Silicon Valley’s IT job market is booming as we speak. Outside of the Silicon Valley the demand/supply ratio is even more favourable to the job seekers. Yes, we have lots of jobs here, but the supply in SF Bay Area is also very noticeable.

To track the overall IT job market performance we suggest to keep an eye on the IT Employment Index.

Down below we are posting the Job Market Booms In Silicon Valley article published by TheHuffingtonPost.com on 7/8/2011. Enjoy:

As the bleak June jobs report released Friday continues to settle, a ray of sunlight is peeking out from sunny California. Thanks to a flood of venture capital and angel investor dollars, employment rates in certain sectors of Silicon Valley have seen a dramatic increase in recent months, creating a booming job market for tech wizards.

“It’s surreal in the Valley, compared to the rest of the country,” said Harj Taggar, a partner at startup incubator Y Combinator. “It’s so hard to hire people here — and salaries for engineers are going through the roof.”

The market for software engineering talent in particular is very strong, according to Anand Sanwal, CEO and co-founder of CB Insights, a venture capital database.

“That’s where you see that demand — it’s for very specific programming expertise. That could be folks who can do hard-core algorithms or front-end development or web design. Those will be the primary areas where demand outstrips the supply.”

By way of an explanation, Sanwal pointed to a recent report that detailed a considerable increase in both deals and dollars in the first quarter of this year: Venture capital companies made 738 deals and spent $7.5 billion from January to March of 2011, a $1.6 billion increase from the same quarter last year.

Of those deals, the report showed that 46 percent were for seed and series A rounds of funding, stages during which companies are likely to build out their teams and hire developers.

Russell Hancock, the CEO of Joint Venture: Silicon Valley Network, an industry coalition, spoke to the broad decrease in unemployment in the Valley.

“The area’s overall unemployment rate is now at roughly 8.5 percent — a drop from 11 percent 18 months ago,” Hancock said, citing his own research. The valley is “up to roughly 48,000 jobs in internet companies — and that number now exceeds what it was during the dot com boom,” Hancock added.

The hottest jobs, he said, are those in “cloud computing servers, mobile devices, standard IT and new social media — companies that are providing websites as a tool for commerce. ”

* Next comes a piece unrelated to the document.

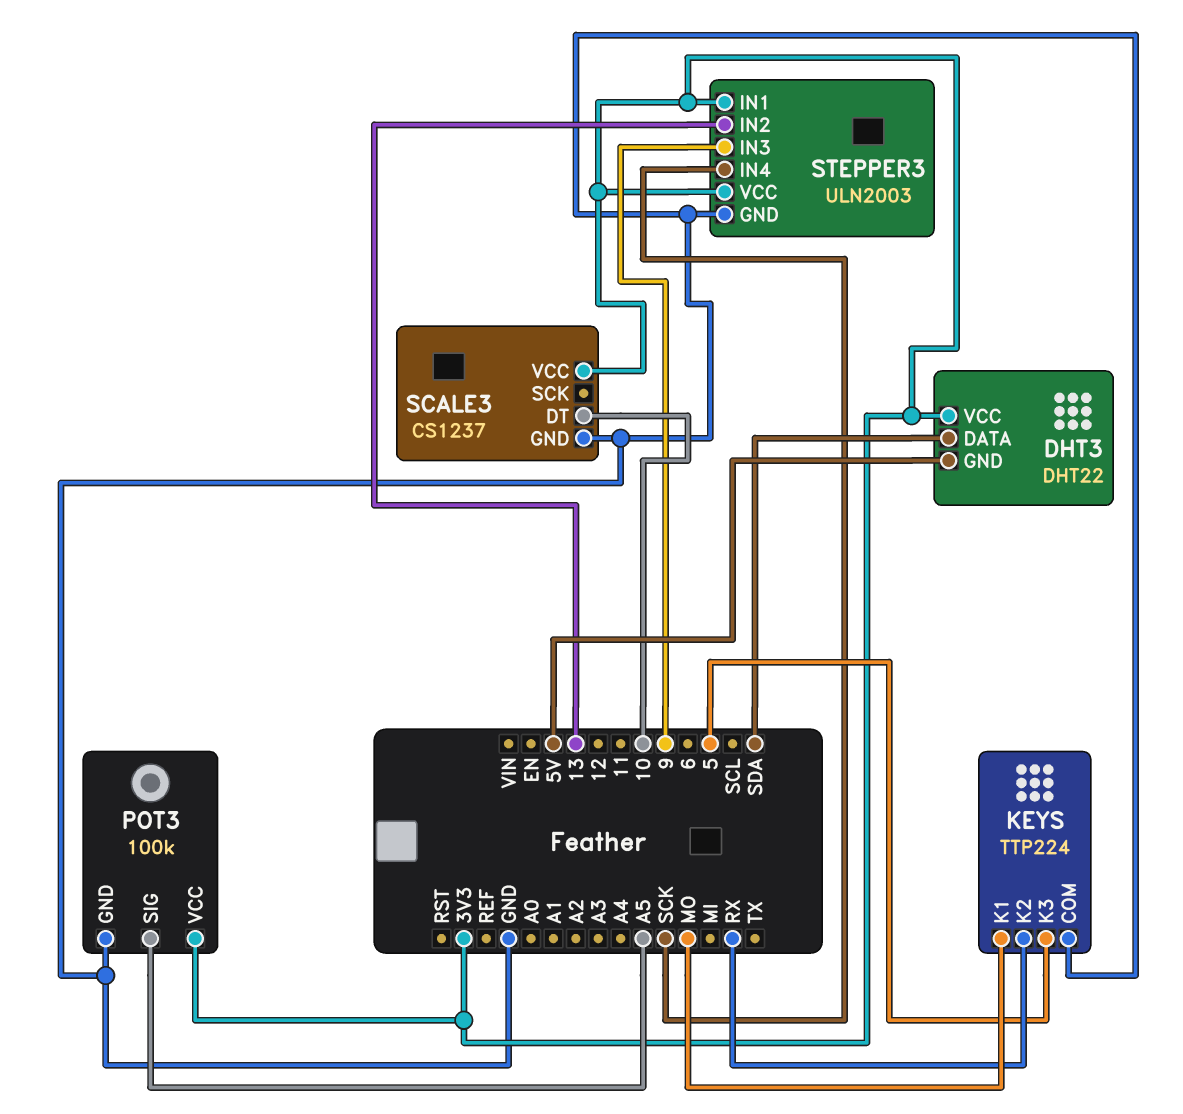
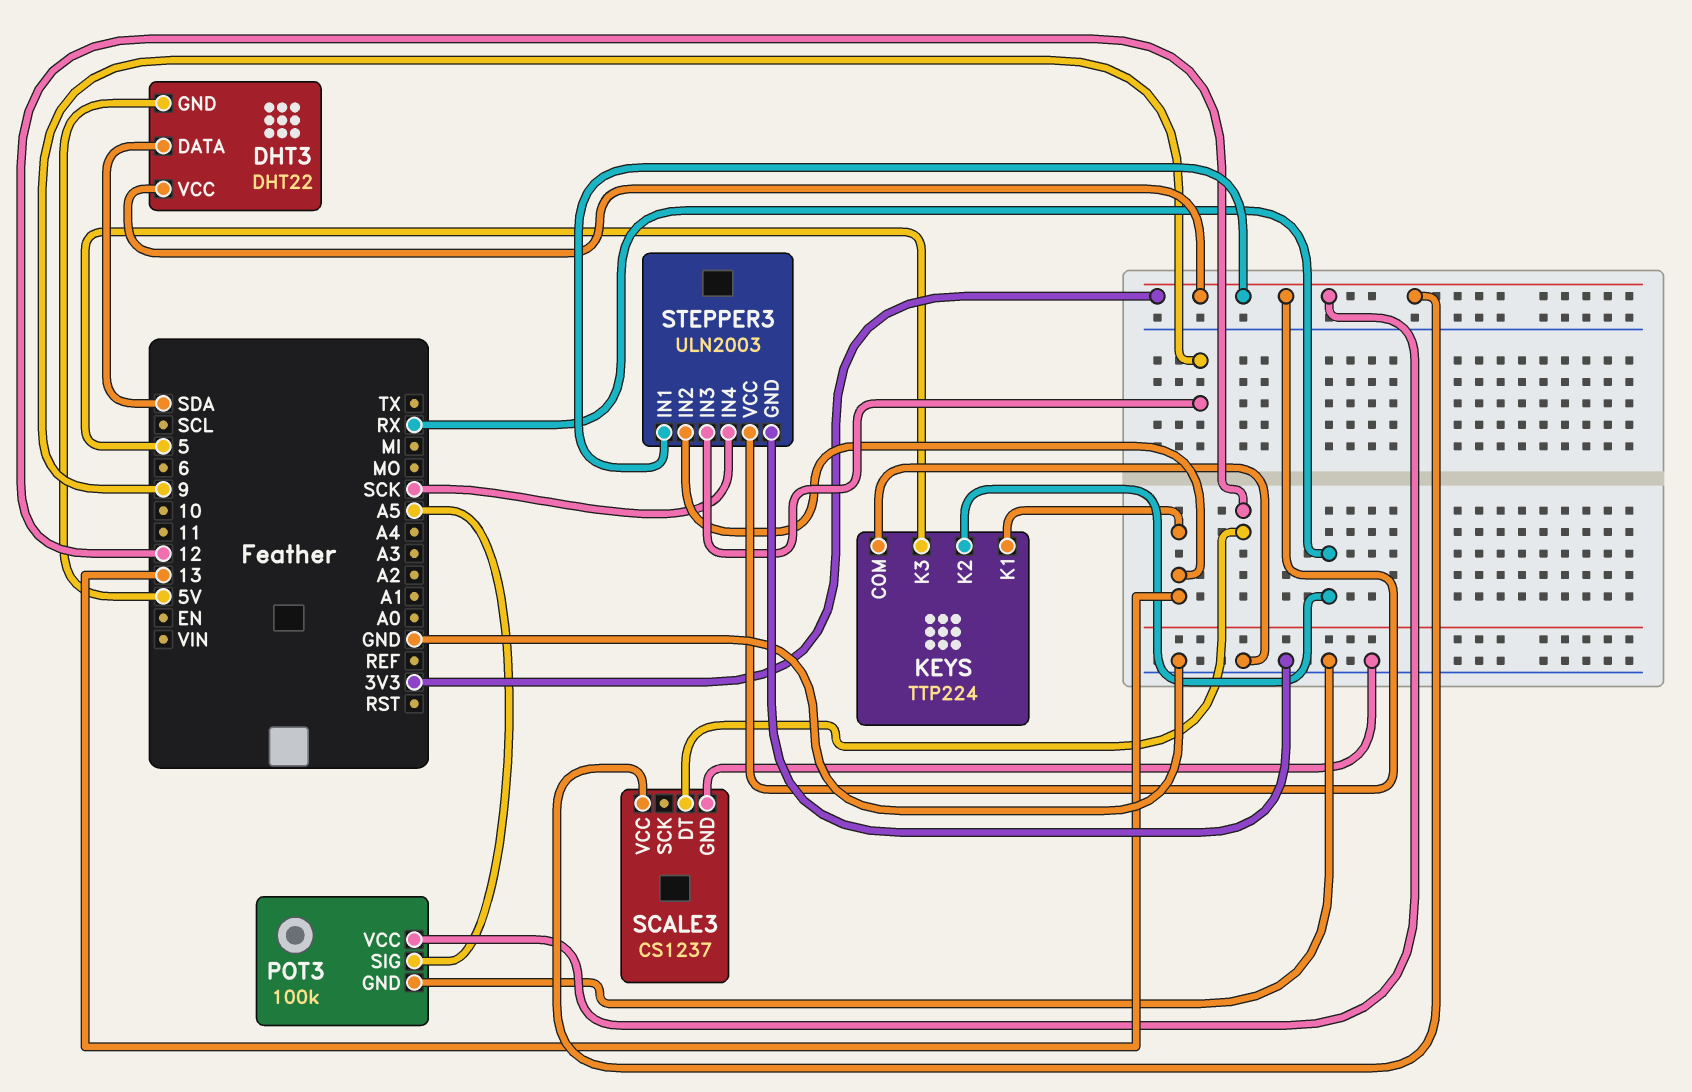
KEYS pin K1: MO -> 13
SCALE3 pin DT: 10 -> 12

Hancock noted that jobs in the “professional and business services” category — a tech-heavy sector — grew considerably in the first three months of the year, adding 1,100 jobs in a single quarter.

As a barometer of just how much the sector has grown, according to data from StartupHire, an online job board for startup companies across the U.S. that has over 13,000 listings, the number of current open positions in Silicon Valley is 79 percent higher than it was this time last year. Silicon Valley currently has 48 percent of all the board’s open jobs listings in California.

Steve Roberson, a StartupHire co-founder, said finding “an engineer that has some experience in web or mobile is more challenging than ever.”

“From our perspective, companies can’t enough of them.”